Partnering with the Community through Real-World Research

Julia Fishman

The Marist Center for Social Justice Research connects with Poughkeepsie through social science and gives students hands-on research experience.


Poughkeepsie Mayor Rob Rolison holds press conference about police survey and city collaboration with Marist

Poughkeepsie Mayor Rob Rolison held a press conference about the police survey and the city’s collaboration with Marist.

October 18, 2018—When Poughkeepsie Mayor Rob Rolison decided to embark on a groundbreaking project to survey city residents about their interactions with the Poughkeepsie Police Department, he and Police Chief Tom Pape turned to the Marist Center for Social Justice Research (MCSJR).

At a press conference this fall to formally announce the project, Rolison noted the importance of legitimacy and credibility in getting residents to complete a survey about the Police Department—that’s where Marist comes in. MCSJR will make sure the survey follows best social science practices and is evaluated in an independent way. The goal, Rolison explained, is to learn enough from Poughkeepsie residents “to tailor and work with our training staff to see what we can do to address the concerns of the public.”

Although this is its first high-profile project, MCSJR quietly began its work in 2017. A collaborative effort involving faculty and students from across the School of Social and Behavioral Sciences, MCSJR takes Marist expertise beyond the boundaries of campus. “We’re blending the needs of the community with the needs of faculty to provide real-world experiences for students,” said Carol Rinke, Associate Professor of Education and Coordinator of MCSJR.

Initially, MCSJR began its work through existing relationships with the City of Poughkeepsie School District, nonprofit organization Nubian Directions, and the Poughkeepsie Public Library.
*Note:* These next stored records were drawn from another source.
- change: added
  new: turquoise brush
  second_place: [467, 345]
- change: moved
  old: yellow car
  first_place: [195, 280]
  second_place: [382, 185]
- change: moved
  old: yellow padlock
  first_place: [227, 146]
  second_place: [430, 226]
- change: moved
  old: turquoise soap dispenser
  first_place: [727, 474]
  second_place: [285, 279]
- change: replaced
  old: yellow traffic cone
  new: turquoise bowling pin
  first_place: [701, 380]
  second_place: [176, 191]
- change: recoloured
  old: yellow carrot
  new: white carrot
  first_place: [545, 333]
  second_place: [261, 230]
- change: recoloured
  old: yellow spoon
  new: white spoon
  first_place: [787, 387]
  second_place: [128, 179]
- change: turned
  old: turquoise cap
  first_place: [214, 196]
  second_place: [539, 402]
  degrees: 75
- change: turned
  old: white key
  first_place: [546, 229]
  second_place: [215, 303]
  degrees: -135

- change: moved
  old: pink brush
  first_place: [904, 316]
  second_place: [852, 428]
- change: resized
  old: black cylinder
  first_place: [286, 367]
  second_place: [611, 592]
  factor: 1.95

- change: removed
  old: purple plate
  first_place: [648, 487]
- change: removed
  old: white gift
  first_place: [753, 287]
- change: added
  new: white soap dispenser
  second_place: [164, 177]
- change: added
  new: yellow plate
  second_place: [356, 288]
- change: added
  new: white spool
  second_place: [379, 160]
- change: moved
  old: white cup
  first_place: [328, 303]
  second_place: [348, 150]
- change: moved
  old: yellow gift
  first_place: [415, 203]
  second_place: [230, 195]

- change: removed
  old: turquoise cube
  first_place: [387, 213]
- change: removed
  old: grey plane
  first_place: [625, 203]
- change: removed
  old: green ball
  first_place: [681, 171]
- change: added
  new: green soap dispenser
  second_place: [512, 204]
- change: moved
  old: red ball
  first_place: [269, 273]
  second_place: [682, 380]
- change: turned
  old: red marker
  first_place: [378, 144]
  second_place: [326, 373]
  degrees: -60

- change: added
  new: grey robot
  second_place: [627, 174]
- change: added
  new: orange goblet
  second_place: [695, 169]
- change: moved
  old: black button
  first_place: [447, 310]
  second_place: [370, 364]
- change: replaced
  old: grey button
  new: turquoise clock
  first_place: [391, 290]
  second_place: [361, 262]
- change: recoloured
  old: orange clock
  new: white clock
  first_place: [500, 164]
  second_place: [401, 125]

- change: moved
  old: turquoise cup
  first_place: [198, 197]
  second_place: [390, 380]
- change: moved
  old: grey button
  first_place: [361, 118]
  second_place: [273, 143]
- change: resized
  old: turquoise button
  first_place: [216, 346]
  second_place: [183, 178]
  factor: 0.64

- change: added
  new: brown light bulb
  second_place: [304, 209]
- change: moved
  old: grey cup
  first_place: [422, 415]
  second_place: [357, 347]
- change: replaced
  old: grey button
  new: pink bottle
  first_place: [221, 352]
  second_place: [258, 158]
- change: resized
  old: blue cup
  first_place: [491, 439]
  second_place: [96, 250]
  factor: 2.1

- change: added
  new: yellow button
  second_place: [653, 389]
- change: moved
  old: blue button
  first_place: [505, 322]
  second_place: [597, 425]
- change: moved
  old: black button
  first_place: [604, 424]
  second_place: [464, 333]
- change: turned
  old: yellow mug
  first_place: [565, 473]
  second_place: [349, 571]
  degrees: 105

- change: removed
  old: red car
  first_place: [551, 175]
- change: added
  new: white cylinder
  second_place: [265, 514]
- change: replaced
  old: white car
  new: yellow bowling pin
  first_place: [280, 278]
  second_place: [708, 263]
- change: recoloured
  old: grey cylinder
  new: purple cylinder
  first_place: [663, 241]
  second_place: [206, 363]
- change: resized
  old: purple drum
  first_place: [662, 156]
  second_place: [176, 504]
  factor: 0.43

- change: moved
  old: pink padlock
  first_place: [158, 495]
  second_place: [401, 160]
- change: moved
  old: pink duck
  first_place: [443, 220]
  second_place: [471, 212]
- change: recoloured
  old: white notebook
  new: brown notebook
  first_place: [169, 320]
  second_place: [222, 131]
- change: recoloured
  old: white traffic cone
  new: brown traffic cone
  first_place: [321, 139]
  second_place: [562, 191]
It wasn’t long before word of Marist’s collaborations began to spread and government agencies and local nonprofits starting reaching out. “Both Poughkeepsie and Marist benefit when we work together,” Rinke noted. “And, very importantly, with these projects our students gain insights into how to build equal partnerships with community groups that go even further than the typical fieldwork placement.”

That was certainly true for Emma Stark ’20, an education major who was able to work on a MCSJR project with Assistant Professor of Psychology Mary Stone. Stark visited various classrooms in the City of Poughkeepsie collecting data on disruptive student behavior before and after mindfulness intervention was conducted with a class. “As someone who wants to teach and have her own classroom one day, this research provided me with the valuable opportunity to see different teaching styles in action over time,” she said. Stark took the project a step further by collaborating with another student to present their research findings at the annual Celebration of Undergraduate Research, Scholarship, and Creative Activity event (CURSCA) last year. “The analysis we did showed the intervention worked in a majority of classrooms,” Stark said.

Assistant professor of criminal justice Frank Merenda Assistant Professor of Criminal Justice Frank Merenda is the faculty member leading the work with the Poughkeepsie Police Department. Merenda is perfectly suited to the task: a retired New York Police Department Captain, he’s very well versed in the importance of community-police relations. His doctoral thesis was on bridging the gap between the police and the communities they serve. “I’m really thrilled Mayor Rolison and the Poughkeepsie Police Department came to Marist to collaborate on this important project,” said Merenda. “Every police department has the goal of having strong community relationships in order to serve communities well, keep crime down, and improve quality of life.”

As an educator, Merenda understands what a key opportunity this is for his undergraduates. “I’m always happy to give my students the chance to work with actual organizations. It’s important to enable students to apply what they are learning to a real organization, especially one like a police department that is, on a regular basis, interacting with a variety of people. You can’t create that in a classroom setting.”

Merenda and his student research assistants have hit the ground running. He felt it was important to have them come in on the ground floor of this pivotal project for the city. With completed surveys coming in, the students are seeing the data and will be able to see how the data informs change. “They will witness how this project evolves over time and how the data impacts police training. This is an issue police departments across the country are dealing with.”

Like many of MCSJR’s project so far, the individuals working on the policing survey come from different disciplines. Merenda’s student researchers are majoring in criminal justice and psychology. Merenda pointed out the benefits of this. “Proactive approaches span across the criminal justice system—we need to work with both educators and psychologists. We easily cross disciplines in this work and can look at issues from different perspectives.”

For Rinke, this sums up what MCSJR is all about. “We’re aiming to develop a broad intellectual community with many individuals working together to research and address problems.”

Poughkeepsie mayor Rob Rolison and city official with assistant professor Frank Merenda

(L-R) Lieutenant Sean McCarthy, Poughkeepise Mayor Rob Rolison, Poughkeepsie Police Chief Tom Pape, Marist Assistant Professor of Criminal Justice Frank Merenda, and Lieutenant John Zeltmann at the announcement of the community policing survey.